The lack of flood seals would allow flood waters to enter the ERCW building at a rate greater than the existing or additional temporary sump pumps could remove.

Subsequently, the licensee revised their original FE for PER 610005. Specifically, revision 1 of this FE determined that the temporary sump pumps that they had installed on November 10, 2012, under Temporary Alteration Control Form (TACF)0-12-011-067, did not have adequate capacity to keep up with the amount of water that potentially could enter through the conduit duct banks. This determination was made after the licensee performed a hydraulic calculation of the potential flow rate into the ERCW pumping station through the conduit banks and the flow rate that the sump pumps could remove. The licensee revised Temporary Alteration Control Form (TACF) 0-12-011-067 to add larger capacity sump pumps (rated at 1866 gpm)that would ensure water could be removed from the ERCW bays if the design basis flood occurred until adequate seals could be installed. These larger capacity sump pumps were installed on December 15, 2012. The inspectors reviewed the updated FE and determined that these compensatory measures were adequate to mitigate the potential in leakage of flood water into the ERCW structure during a postulated flooding event. The inspectors determined that the licensee did not promptly correct these conditions adverse to quality. Other regulatory issues associated with this subject are discussed in NRC Inspection Report 327,328/2013010.

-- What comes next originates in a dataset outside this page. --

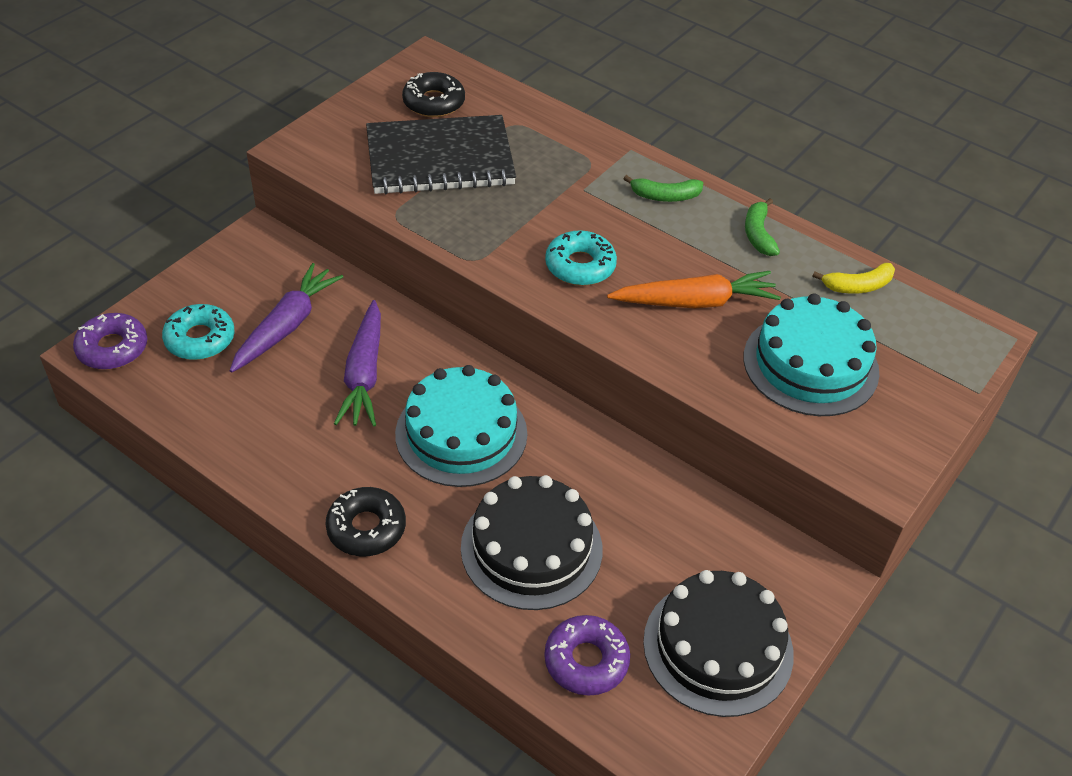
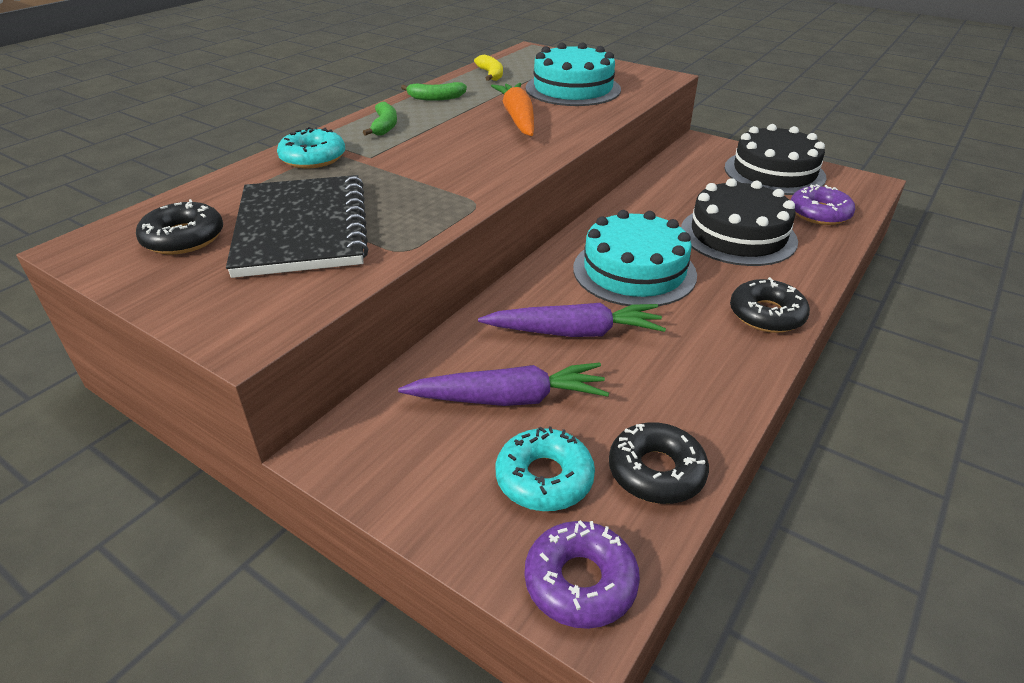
camera: 90 degrees left, 10 degrees down
(187, 400) = (656, 471): none -> black donut
(286, 326) = (509, 398): purple carrot -> purple carrot turned 150 degrees clockwise
(580, 266) = (480, 157): turquoise donut -> turquoise donut (313, 158)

  • On August 15, 2011, two valves (0-40-840 - D/G Sump Drain Isolation Valve and 0-40-585 - D/G 1B-B Floor Drain Isolation) were discovered to be inoperable (incapable of being operated) which are required to be closed during a Probable Maximum Flood (PMF). The licensee entered this issue in their CAP as PER 416845 on August 15, 2011, as a C level. Work Orders (WOs) 112575484 and 112575486 were written to repair the valves. On May 10, 2012, the licensee wrote another PER 549443, which stated the two valves found to be inoperable had not been adequately evaluated with respect to potential significance and the WOs were not prioritized appropriately. The PER also stated that the valves had still not been corrected and with these valves incapable of being operated the potential existed for backflow of water into the D/G Building via drain lines during an external flooding event. The licensee conducted a functional evaluation and concluded that no degraded or nonconforming condition existed, but did suggest that pipe plugs would be useful in dealing with flood waters even though none existed onsite. PER 591849 was written on August 8, 2012, which identified the need to implement a method to plug the two drain lines at the D/G Building during an external flooding event. The intent of PER 591849 was to stage pipe plugs (or other appropriate plugging materials) so that the required action could be performed without delay during a flood. However, PER 591849 was closed to an enhancement action without procuring and staging the required materials and without updating procedures. On September 19, 2012, the inspectors questioned the adequacy of the functional evaluation done in response to PER 549443. This issue was entered into the CAP as PER 622421 and a new functional evaluation was conducted. The licensee concluded that the condition was a nonconforming condition, but that there was still about a foot of margin between where the water would rise to inside the D/G building and the lowest safety-related component. The licensee also procured pipe plugs for all of the drain valves in the D/G building and proceduralized the installation of these plugs. The inspectors determined that the licensee did not promptly identify and correct these conditions adverse to quality.
Analysis.

The failure to promptly identify and correct conditions adverse to quality was a performance deficiency. The performance deficiency was determined to be more than minor because if left uncorrected, the licensees continued failure to promptly identify and correct conditions adverse to quality could result in more risk significant equipment being inoperable for longer periods of time without the licensee realizing, and is therefore a finding. The inspectors performed the significance determination using NRC Inspection Manual Chapter 0609, Significance Determination Process. Because the finding affected the Mitigating Systems Cornerstone while the plant was at power, 4, Phase 1 - Initial Screening and Characterization of Findings, evaluates the finding using Appendix A. Using Appendix A, Exhibit 2, Mitigating Systems Screening Questions, the finding was determined to have very low safety significance because the finding:

(1) was not a design or qualification issue confirmed not to result in a loss of operability or functionality;
(2) did not represent an actual loss of safety function of the system or train;
(3) did not result in the loss of one or more trains of nontechnical specification equipment; and
(4) did not involve the loss or degradation of equipment or function specifically designed to mitigate a seismic, flooding, or severe weather initiating event. Specifically, these three examples are of the licensees corrective action process/program failing to promptly identify and correct conditions adverse to quality.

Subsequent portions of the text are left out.